Director: Todd Solondz
Cast: Christopher Walken, Mia Farrow, Justin Bartha, Jordan Gelber, Selma Blair
84mins Dark Comedy of social misfits
Tod Solondz’s characters have a habit of making you skirm in your seat. You’d move away from them in a train because of their rank halitosis, nervous tick or terminal b.o. They have character traits that simply make them unappealing. And particularly so is balding manchild Abe played here by Jordan Gelber. A supreme narcissist, he could do with a diet and a kick up the backside in this darkly funny tale of social inadequates that inhabit the angst-ridden edges of the Jewish community in a Los Angeles backwater. Thirty-something Abe is still living at home and harbouring a sense of misguided entitlement courtesy of his long-suffering parents Phyllis (Mia Farrow) and Jackie (Christopher Walken).

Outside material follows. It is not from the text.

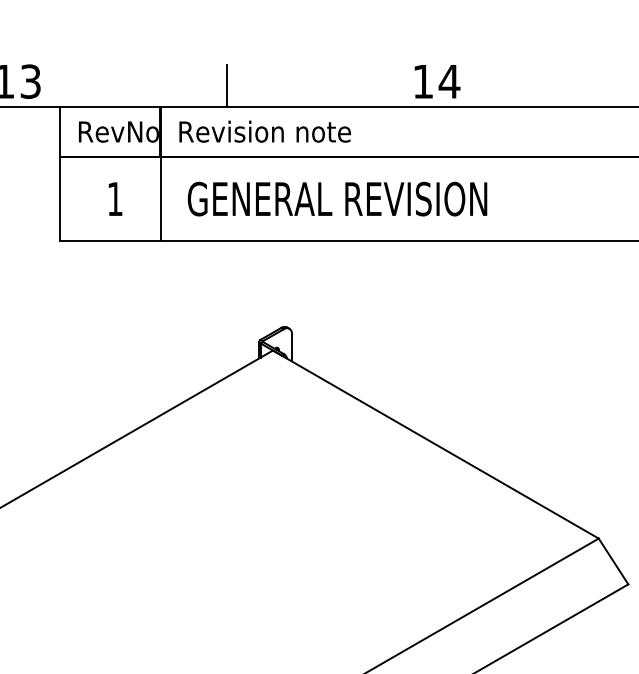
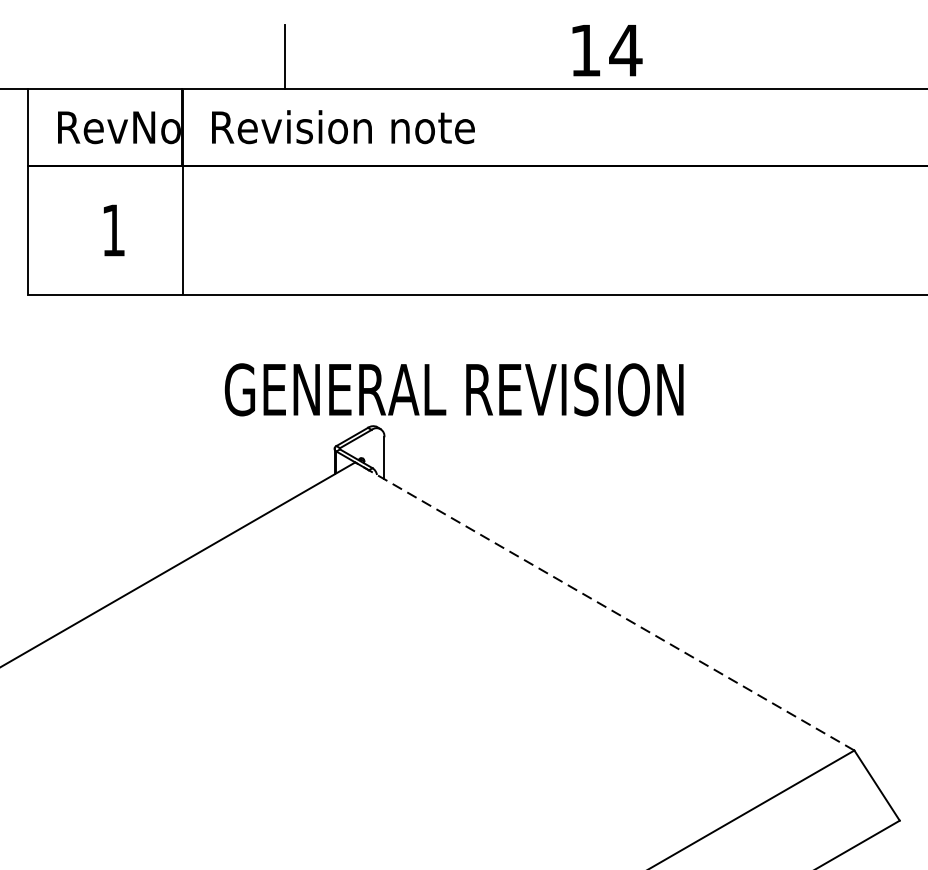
text: (337, 198) -> (454, 388), moved
line: (435, 444) -> (604, 606), solid -> dashed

To make matters worse, his older brother (Justin Bartha) has successfully flown the nest leaving him mollycoddled at home. Festooned with the trappings of materialism, he sports the latest designer garb and drives his bright yellow SUV through a desert of multiplex cinemas and dingy diners while Alan Partridge-style pap chirps from the radio. At a wedding he befriends fellow loser Miranda (Selma Blair) and immediately proposes marriage in a desperate bid to break out of his predicament. She turns him down despite suffering a festering illness as she still holds a candle for her ex Mahmoud (Aasif Mandvi).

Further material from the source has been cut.